Ik vond het mooi te leren dat Jehovah belangstelling heeft voor afzonderlijke personen, ook voor mensen die slechte dingen doen (2 Petrus 3:9). Ik ontdekte dat hij een liefhebbende Vader is die altijd voor me zal zorgen, zelfs als anderen dat niet doen. Het was een hele opluchting voor me toen ik te weten kwam dat hij mijn zonden zou vergeven als ik mijn leven veranderde. Efeziërs 4:22-24 had een grote impact op me. Dat Bijbelgedeelte moedigde me aan ’de oude persoonlijkheid weg te doen’ en ’de nieuwe persoonlijkheid aan te doen, die naar Gods wil werd geschapen’.

Het kostte tijd om mijn leven te veranderen. Doordeweeks raakte ik geen drugs aan, maar in het weekend, wanneer ik bij vrienden was, bezweek ik voor de verleiding. Ik besefte dat ik voor een nieuwe start uit de buurt van mijn vrienden moest blijven, dus besloot ik naar een andere deelstaat te verhuizen.
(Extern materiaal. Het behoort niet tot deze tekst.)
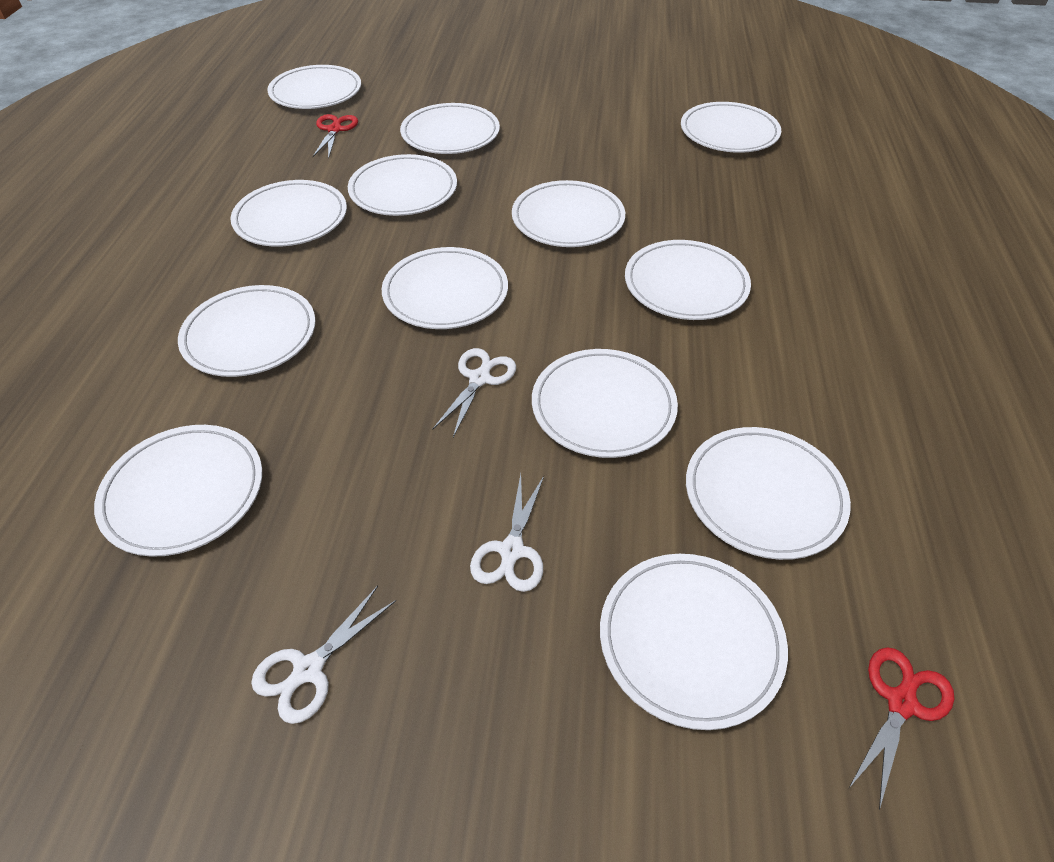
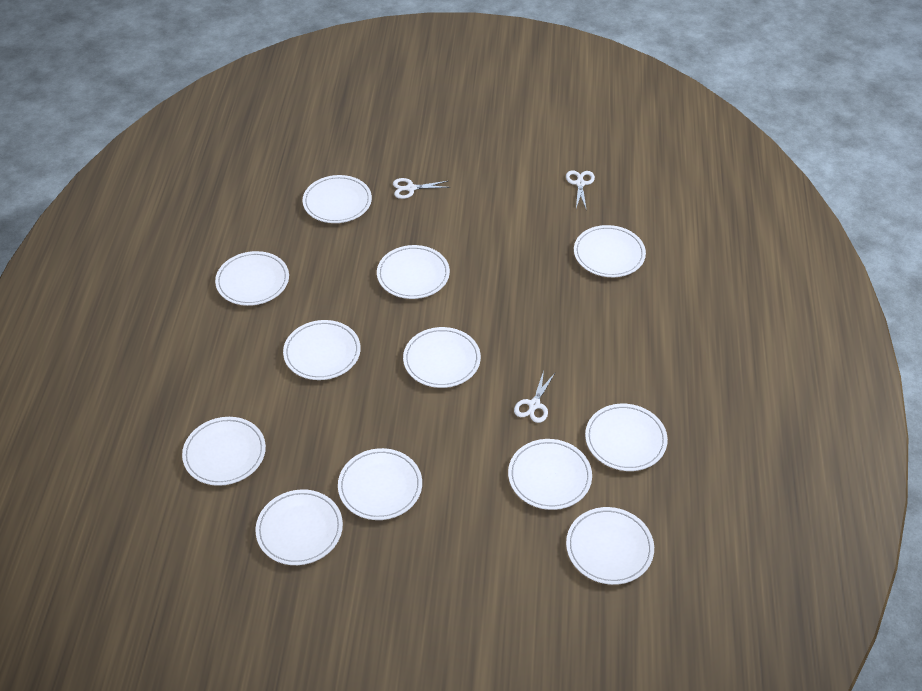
red scissors: 2 -> 0
white plate: 13 -> 12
Een paar vrienden boden aan om met me mee te reizen, en ik ging op hun aanbod in. Tijdens de reis begonnen ze wiet te roken, en ze boden mij ook wat aan. Ik zei tegen ze dat ik niet meer wilde blowen, en bij de staatsgrens namen we afscheid. Later hoorde ik dat mijn vrienden kort daarna een bank hadden beroofd met een geweer.

DE VOORDELEN: Toen ik niet meer met die vrienden omging, vond ik het een stuk makkelijker om de noodzakelijke veranderingen in mijn leven aan te brengen. In 1989 werd ik als Getuige gedoopt. Na mijn doop gingen ook mijn zus en mijn ouders Jehovah dienen.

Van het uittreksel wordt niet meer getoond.